The Magicians kind of plays with all three ideas or statements provided above the last paragraph, and smacks them on their butts. Sideways. Then does it again. In various ways. And now that I think on it, various other works of art do the same. They show us how our perception of something is not necessarily the only version, and how living things are highly complicated, and not one thing and cannot be easily defined or defined and categorized at all.
vague spoilers for The Magicians and Buffy )

I remember getting in a fight once with a novelist, when she was just writing fanfiction and on Live Journal, before she got published and was successful at it. She insisted that others define who we are. And I argued no, they don't. She told me I was an idiot, obviously wrong, and this was fact. I wonder if she's changed her mind since then? I hope so, since she has children. It would be tragic if she pressed that belief upon them. If so, I foresee lots of therapy in everyone's future.
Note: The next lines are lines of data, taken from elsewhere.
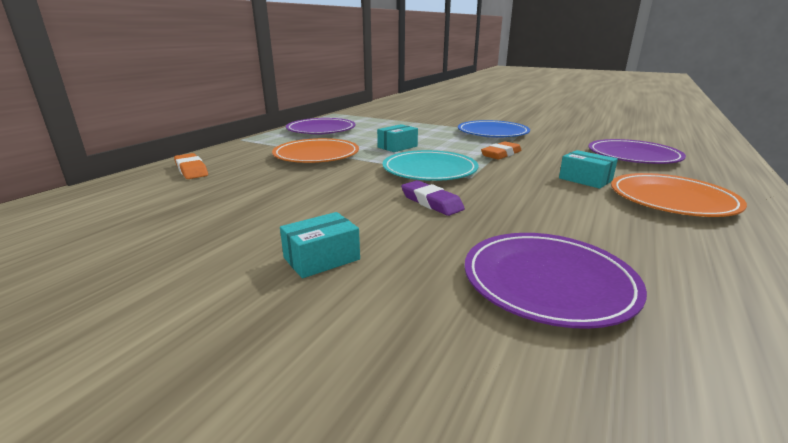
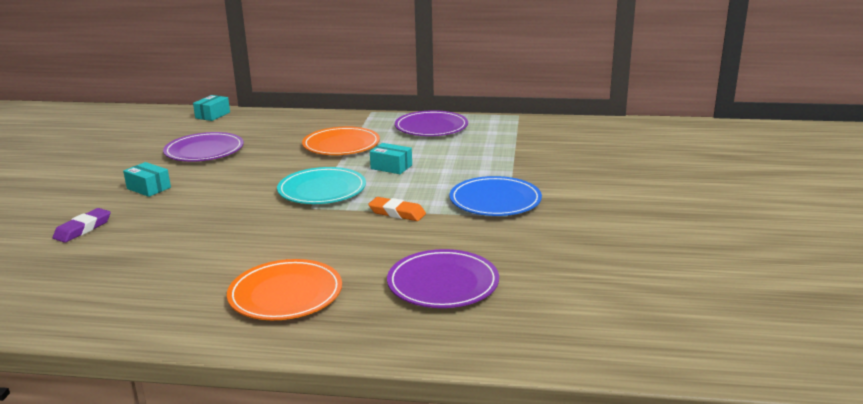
camera: 70 degrees right, 0 degrees up
(191, 170) = (280, 122): orange eraser -> none
(431, 202) = (243, 201): purple eraser -> purple eraser (83, 229)
(548, 282) = (126, 246): purple plate -> purple plate (204, 151)
(585, 179) = (329, 255): turquoise box -> turquoise box (212, 115)

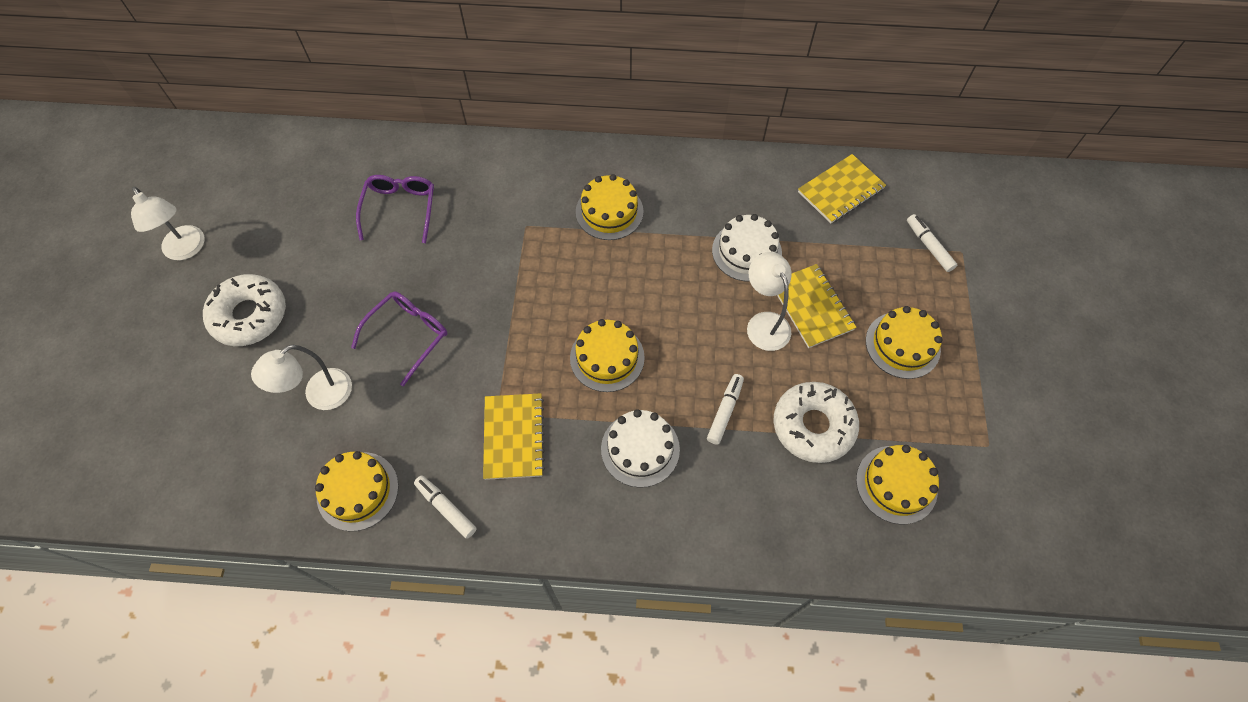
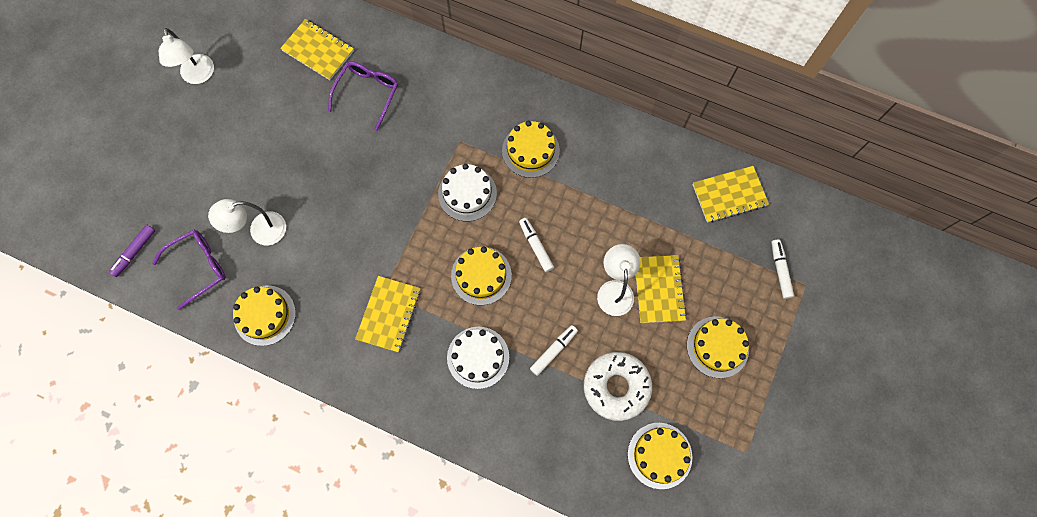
camera: 20 degrees right, 10 degrees up
(161, 473) = (135, 252): none -> purple marker
(249, 315) = (228, 148): white donut -> none
(326, 183) = (318, 51): none -> yellow notebook
(408, 335) = (339, 205): purple glasses -> purple glasses (199, 267)
(446, 508) = (322, 351): white marker -> white marker (536, 246)
(746, 251) = (627, 223): white cake -> white cake (467, 193)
The world, in this case the internet, has this desire to define people, and other living and non-living things. To neatly categorize, and put in indexed slots, like a library, so you can find stuff. But people aren't definable. Their works may be to an extent. It also wants to neatly state - okay these people are "bad" - we should cancel them and block them, while these people are "good" - we should praise them and support them. Which is problematic, because often the good people will do bad things, and the internet gets confused as to what to do with them? This leads to a kind of cognitive dissonance. Our media outlets also try to do this - tell us how to perceive information, facts, people and place them into categories.
There's a clever interaction in The Magicians, S5.
vague spoiler )

So can we trust the media outlets, which very well may have alternative agendas, on the crimes and actions that they report? And if not, why would we trust them on how to perceive others? Or others works of art? And why would we judge and deem someone not worthy based on stories told to us by someone else?
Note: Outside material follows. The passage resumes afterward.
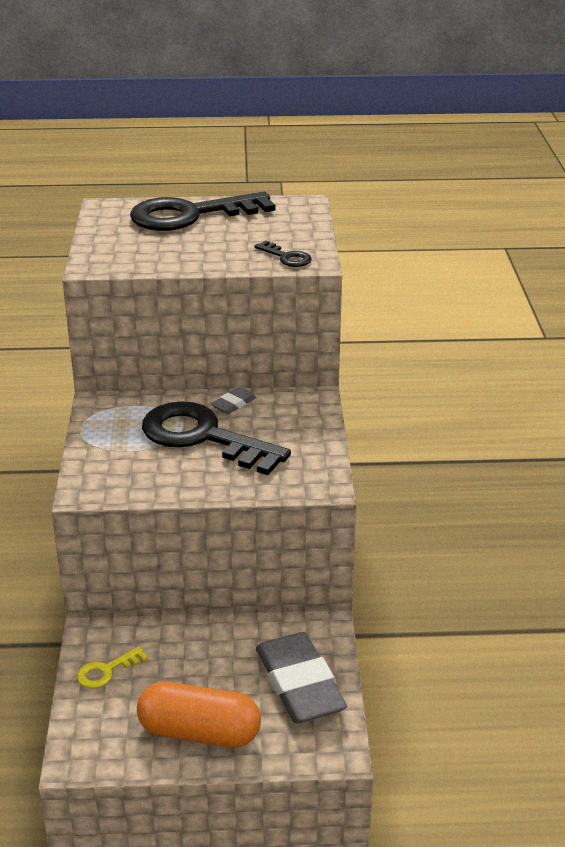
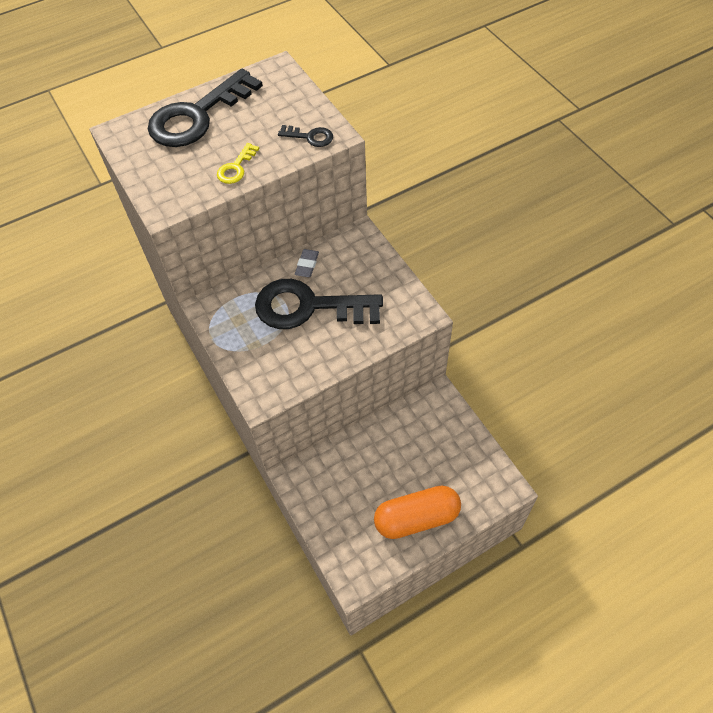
camera: 25 degrees left, 25 degrees up
(106, 671) = (325, 502): yellow key -> yellow key (236, 168)
(299, 684) = (452, 449): grey eraser -> none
Granted there are exceptions. I mean Trump kind of trumps all of that, pun intended. But likewise, he also has duped the media and the internet into spreading his hate and his worldview to the point in which he's managed to obtain a following, which is often exaggerated in its importance by said media. But, in that case - the sum total of actions and behaviors, positive and negative, demonstrate that in the case of that person - cancellation is the best alternative. Much like in The Magicians, they had no real choice but to do away with The Beast, even if at one time he was just a scared boy trying to do good, the alternative was their termination. Or in Buffy, she
has little to no alternative then to kill Angel in the second season, since the alternative is hell on earth. Or in WWII, there was little to no alternative then to declare war on the Nazis and Hitler. In some cases, the preponderance or totality of the others actions leads to a specific judgement. But these are rare.
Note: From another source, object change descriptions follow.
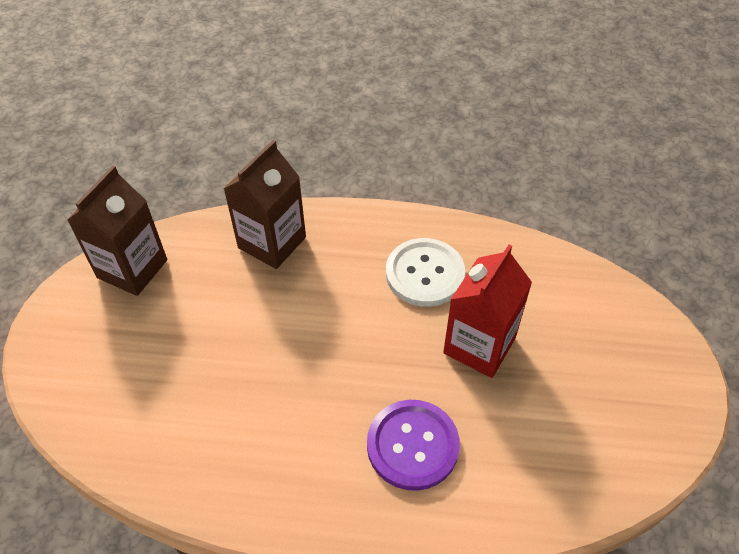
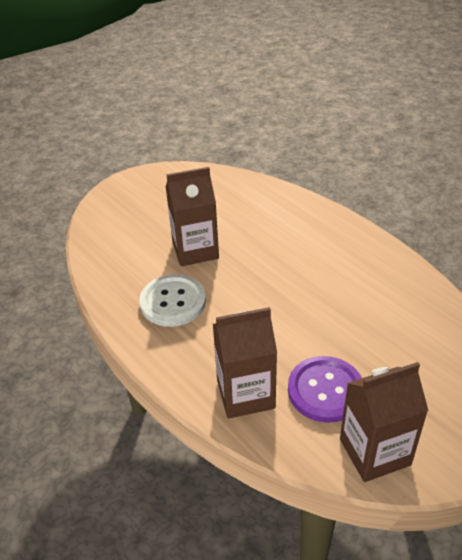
camera: 135 degrees left, 10 degrees down
(412, 445) = (283, 234): purple button -> purple button (325, 390)
(479, 345) = (195, 250): red carton -> brown carton

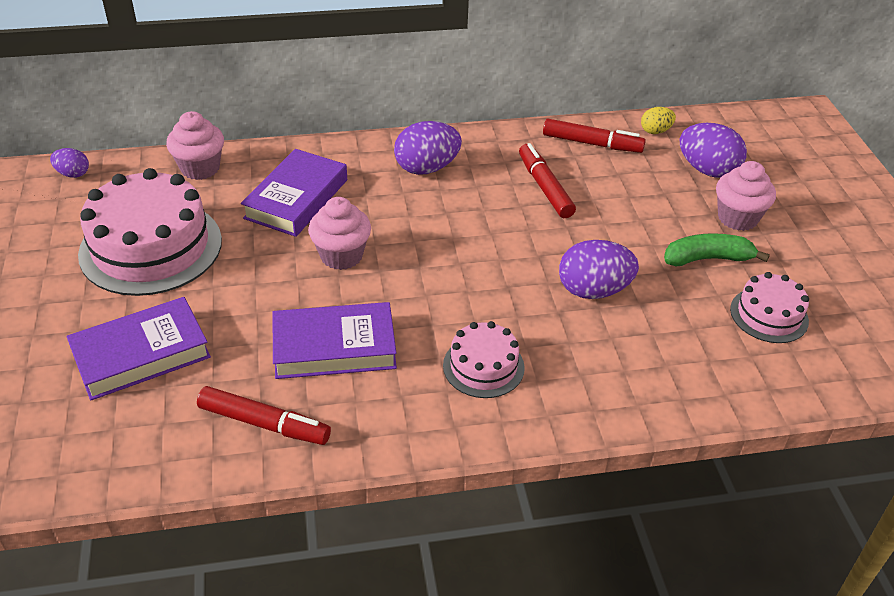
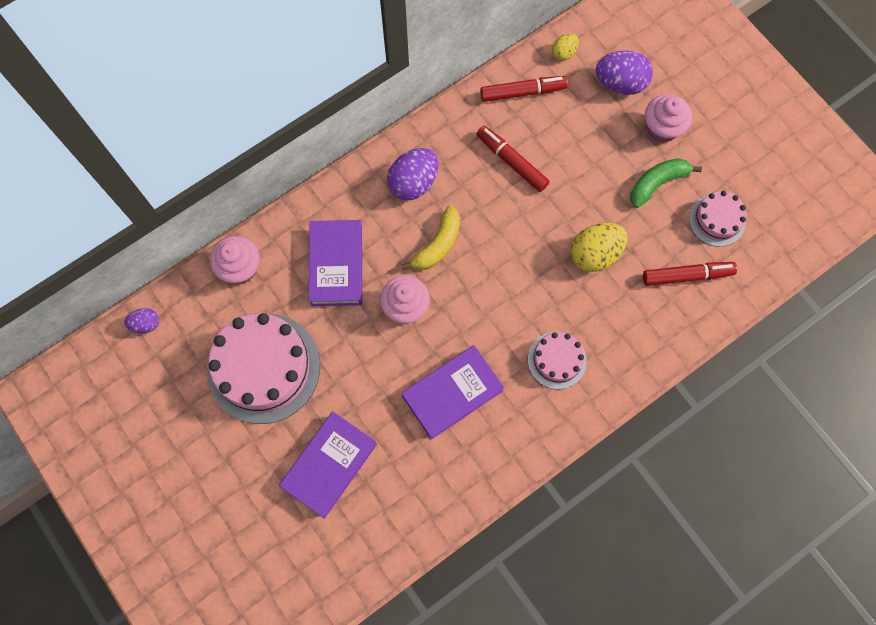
camera: 25 degrees left, 30 degrees up
(264, 424) = (447, 477): red marker -> red marker (687, 276)
(416, 221) = (437, 245): none -> yellow banana
(593, 290) = (594, 254): purple egg -> yellow egg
And even then, I remain uncertain that people can be defined so neatly. There's so much going on inside and out to affect how we think and act on things. Undefinable things. Things outside of our control. Cravings often caused by what we eat, ingest, smell, or breath. Who knows what motivates people to do what they do? The gut has brain cells - so if you eat the wrong thing...it could result in you doing something horrible? Medications have side-effects, and if you take together...I could go on.

I think, the meditation is correct, we are not defined by our actions, thoughts, or words. This post doesn't define me. And how you react to it, doesn't define you. And I find comfort in that.